Actually, WellsFargo will probably resell this loan to Fannie Mae, which gets bailed out by taxpayers' money. Fannie Mae will sustain a $100K loss, but in the name of propping up the mortgage & housing markets, it "would be okay".
There were similar scams being perpetrated in NZ about ten years back. They came to light when specific mortgagors defaulted on what turned out to be 120% lending - due in that instance to inflated property valuations prepared by (supposedly) "independant" valuers. The difference in NZ is that the mortgagor (borrower) is not entirely isolated from the loss. The bankrupt does have some protections - the family home for example does not get included in the bankrupt's "estate". What has to be proved is that the "home" is appropriate to his family's requirements. So a 20 room mansion in Remmers or Hellers for a family of four would probably not be "protected". But more to the point, the existence of unethical - and quite illegal - practices led to criminal convictions and severe financial penalties for the perpetrators.
4 comments:
Honestly, Probligo, I love this dark side of yours. The doomsayer.
I wonder what's more exciting - a "The Day After Tomorrow" event triggered by global warming or the Second Great Depression triggered by a global meltdown of the financial markets.
I can't wait for this day to come.
The truth of the matter is really that my confirmation bias does seem to home in on stories like this. It is not a case of "my dark side" so much as there is a certain logic and sense of inevitability in so many of these reports.
If there is a probligo dark side it is that which waits to watch so many people get their come-uppance; that Capitalism is no better system for the betterment of mankind generally than was communism or any other system of economics.
The real problem is people. As the Maori say "He tangata, he tangata, he tangata." And yes, I am aware of the provenance of that response and it is quite different to my use of it here.
Sitting on the side lines here in Houston where the housing market has been more stable over the past several years, I have noticed the insane prices for housed in many areas of our country. The west coast was due for a major hit because of a false value system, one which could not long out pace reality. Reality is in the process of coming down hard on many who speculated that there was still time to play the high stakes gambling game; but I believe that time has run out.
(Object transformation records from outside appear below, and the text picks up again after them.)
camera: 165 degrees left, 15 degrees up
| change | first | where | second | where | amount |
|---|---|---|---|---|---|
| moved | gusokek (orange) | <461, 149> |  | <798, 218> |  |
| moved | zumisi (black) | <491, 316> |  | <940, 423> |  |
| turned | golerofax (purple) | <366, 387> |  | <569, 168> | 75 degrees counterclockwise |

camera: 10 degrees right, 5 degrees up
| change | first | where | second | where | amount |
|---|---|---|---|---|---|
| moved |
Glad I live in Houston, hope the rest of the country eventually finds reality without too many folks getting hurt.
This could turn into an economic lesson; nah, better leave that alone.
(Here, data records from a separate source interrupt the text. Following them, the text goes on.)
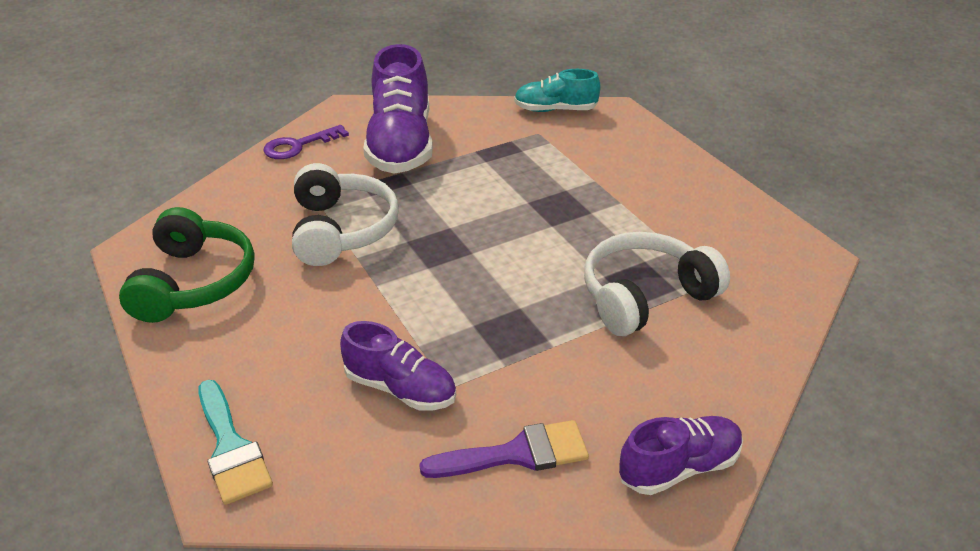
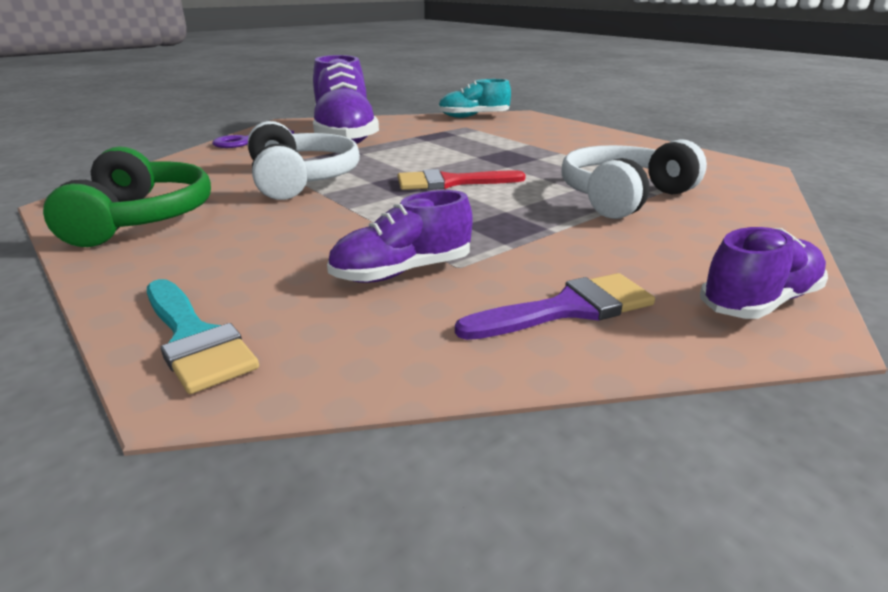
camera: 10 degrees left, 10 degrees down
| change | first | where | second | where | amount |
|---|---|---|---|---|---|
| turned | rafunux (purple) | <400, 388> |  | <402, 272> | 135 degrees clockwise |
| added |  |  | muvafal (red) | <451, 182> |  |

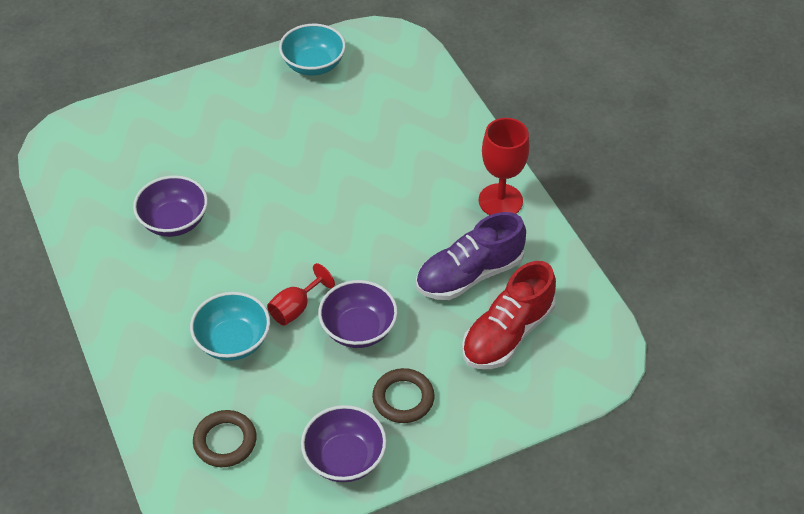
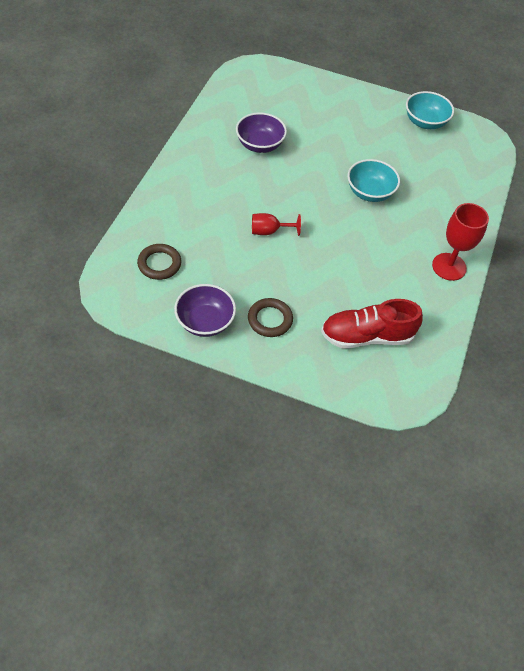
camera: 40 degrees right, 5 degrees up
| change | first | where | second | where | amount |
|---|---|---|---|---|---|
| removed | rafunux (purple) | <469, 275> |  |  |  |
| removed | gusokek (purple) | <358, 329> |  |  |  |
| moved | gusokek (turquoise) | <233, 341> |  | <370, 192> |  |

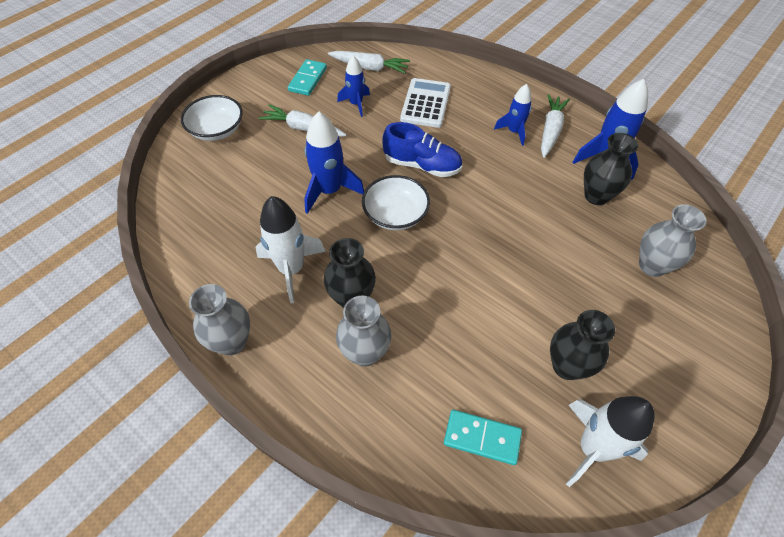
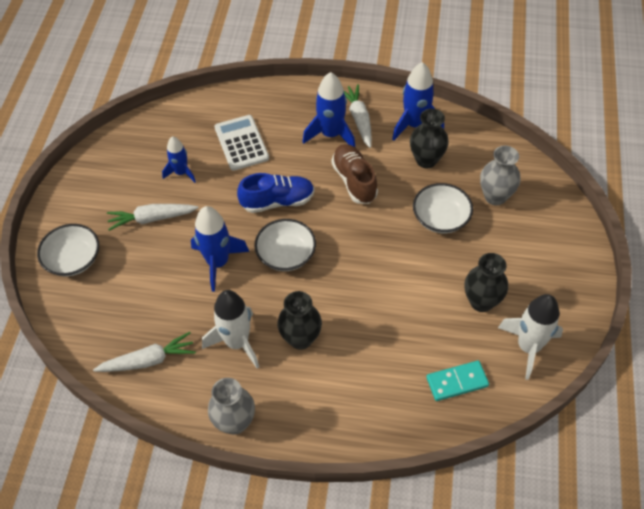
camera: 30 degrees left, 0 degrees up
| change | first | where | second | where | amount |
|---|---|---|---|---|---|
| moved | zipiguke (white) | <369, 67> |  | <148, 360> |  |
| removed | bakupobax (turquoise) | <307, 79> |  |  |  |
| resized | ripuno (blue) | <514, 131> |  | <331, 134> | x1.60 |
| removed | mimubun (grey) | <365, 353> |  |  |  |
| added |  |  | rafunux (brown) | <354, 181> |  |
| added |  |  | gusokek (white) | <440, 218> |  |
TF, I think that the best "economics lesson" of the present circumstances comes in fact from Mr Micawber -
"Annual income twenty pounds, annual expenditure nineteen nineteen six, result happiness. Annual income twenty pounds, annual expenditure twenty pounds ought and six, result misery."
You need not worry, NZ is about to elect a right-whinge government. Look to about 2011 for the bankruptcy notices. No,, Eugene, it might not be that bad; but the history and memory of times past dies slowly. When I hear a political party promising "massive" tax cuts in addition to "massive increases" in spending my bowels do tend to get rather watery... and those promises come from the right-whinge, not the socialists.